Cornela Möhring was a Member of the Bundestag for Die Linke from 2009–2025 and the latter’s spokesperson on development policy.
In his speech to Congress in early March, Trump repeatedly attacked foreign aid. He claimed to have uncovered “hundreds of billions of dollars of fraud” and that the “appalling waste” would come to an end. The president mocked diversity, equity, and inclusion (DEI) scholarship programmes in Burma, LGBTQ rights support in “the African nation of Lesotho, which nobody has ever heard of”, and economic development programmes for “sedentary migrants”, a term he dismissed, saying “nobody knows what that is”. All this was met with derisive laughter from Republicans.
The main purpose of this attack on US foreign aid is domestic political gain. Trump is presenting the slashing of funds for the world’s poorest to his voters as a victory in the (culture) war on the perceived “waste” of American taxpayers’ money. In classic conspiracy-laden rhetoric, Republicans spread the narrative that foreign funds form a corrupt network tied to the “liberal-globalist agenda”, the “Deep State”, or lazy, “woke” civil servants.
The withdrawal of the world’s largest development cooperation donor significantly weakens democratic actors, minorities, and vulnerable populations within the international system while allowing oligarchs, autocratic regimes, and violent actors in Africa, Asia, and Latin America to tighten their grip.
The result of this frontal attack on international cooperation is a political, economic, and humanitarian disaster. Rubio announced that 5,200 of the 6,200 programmes run by the US development agency USAID have been axed. The remaining 18 percent of the original funding will now fall under his department’s control. The integration of the development agency into the State Department signals both further reductions to and politicization of US development assistance.

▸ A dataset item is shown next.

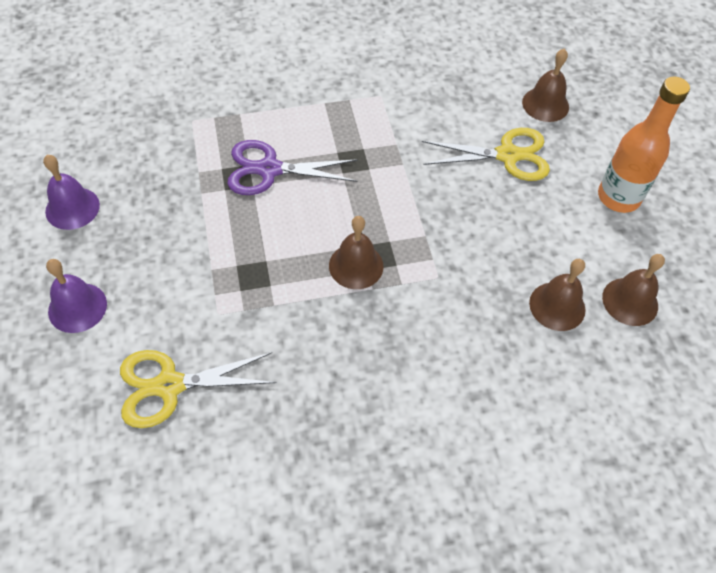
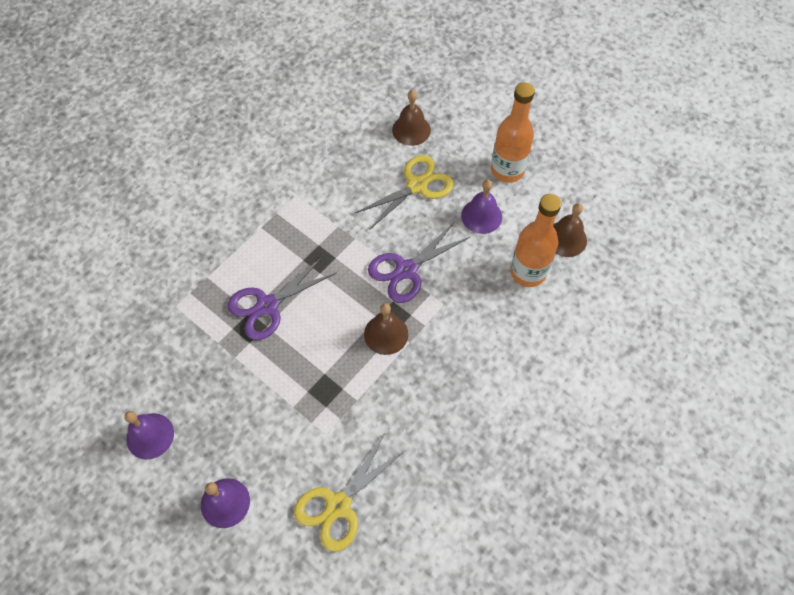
camera: 35 degrees left, 5 degrees up
(428, 222) = (406, 270): none -> purple scissors
(552, 222) = (481, 216): none -> purple bell
(557, 306) = (528, 272): brown bell -> orange bottle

Selfishness Cloaked in Religion
The State Department’s announcement that it had turned off the tap for the Global South followed a memorable appearance by Rubio. A professed Catholic, he gave a live interview on Fox News on Ash Wednesday with a black cross of ashes on his forehead, a Christian ritual that symbolizes the transience of life, readiness for repentance, and hope for resurrection. While drawing the ashen cross, priests typically intone, “Repent and believe in the Gospel” or “Remember that you are dust, and to dust you shall return”. We are witnessing a political elite putting a religious gloss on the effective end of solidarity with millions of disadvantaged people in the Global South. By all appearances, the nationalist selfishness of a superpower that is increasingly pursuing its interests through coercion and violence is being justified with a Bible in hand and a cross of ashes on the forehead.
Despite criticisms of development aid from former colonial powers, the industrialized world’s international development funding serves as a vital safety net for the world’s poorest, comparable to a national welfare state.

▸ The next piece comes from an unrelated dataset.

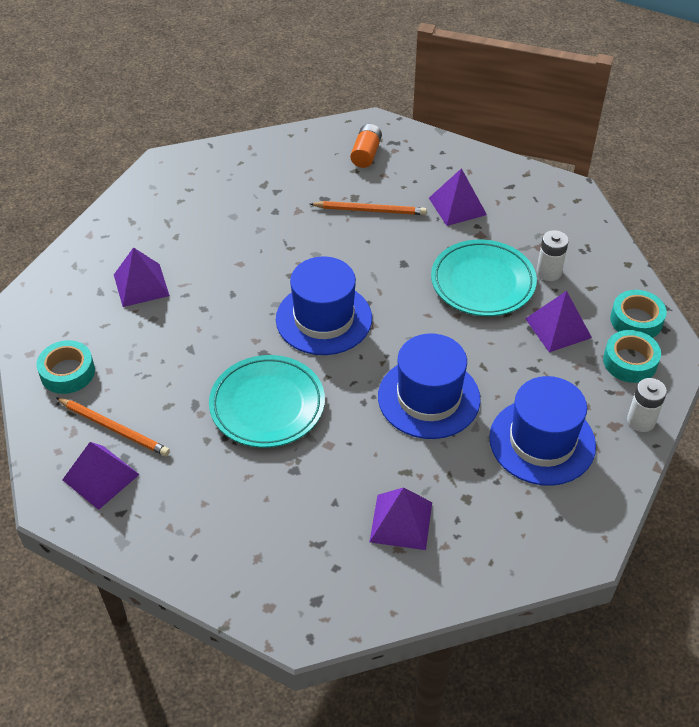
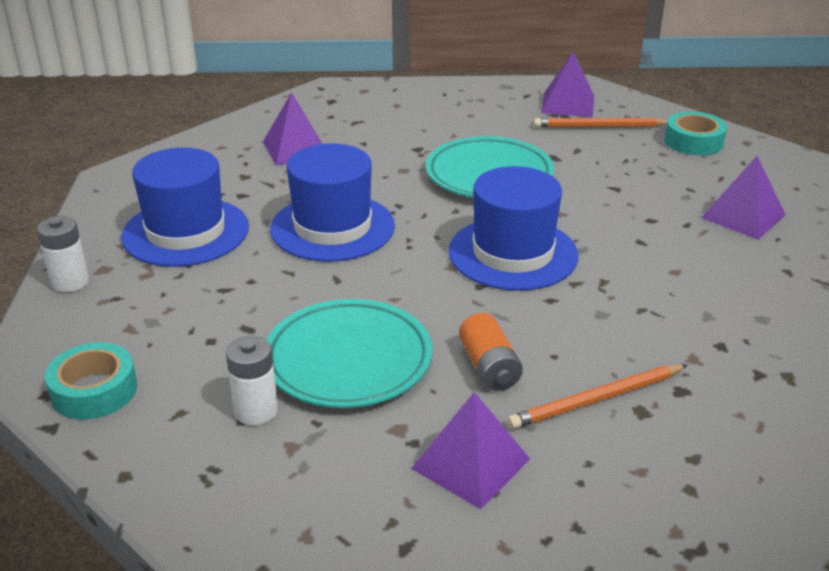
camera: 150 degrees right, 15 degrees down
(366, 154) = (713, 499): orange battery -> orange battery (489, 367)
(558, 328) = (210, 342): purple pyramid -> none
(630, 362) = (95, 336): turquoise tape -> none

It remains uncertain whether the cuts to foreign aid will hold up legally. On his first day in office, Trump issued an executive order freezing US foreign aid and mandating its review. It will become clear in the coming weeks and months how the courts will assess the Democrats’ substantive objection that only Congress can end Congressionally approved USAID programmes, which would potentially make these presidential cuts illegal. The Supreme Court has already rejected an early March government appeal to block a judge’s order that required the release of the frozen foreign aid and gave the Trump administration an ultimatum.
A Full-On Geopolitical Assault
Regardless of what happens next with US foreign aid, the isolationist geopolitical offensive by Trump’s allies will persist. What we are witnessing in real time is nothing less than the rapid withdrawal of the world’s largest donor from international development cooperation. While US foreign aid has long served the geopolitical ambitions of a superpower that, since the end of the Cold War, has enforced a Pax Americana through military dominance, a liberal-democratic framework, and the neoliberal Washington Consensus, Trump marks a disruptive return to the isolationism that shaped US foreign policy from the mid-19th century until World War II. Today, this crisis-ridden hegemon has adopted a more brutal stance on the world stage, transforming from a power with soft influence and willing allies into an iron-fisted empire on an ego trip.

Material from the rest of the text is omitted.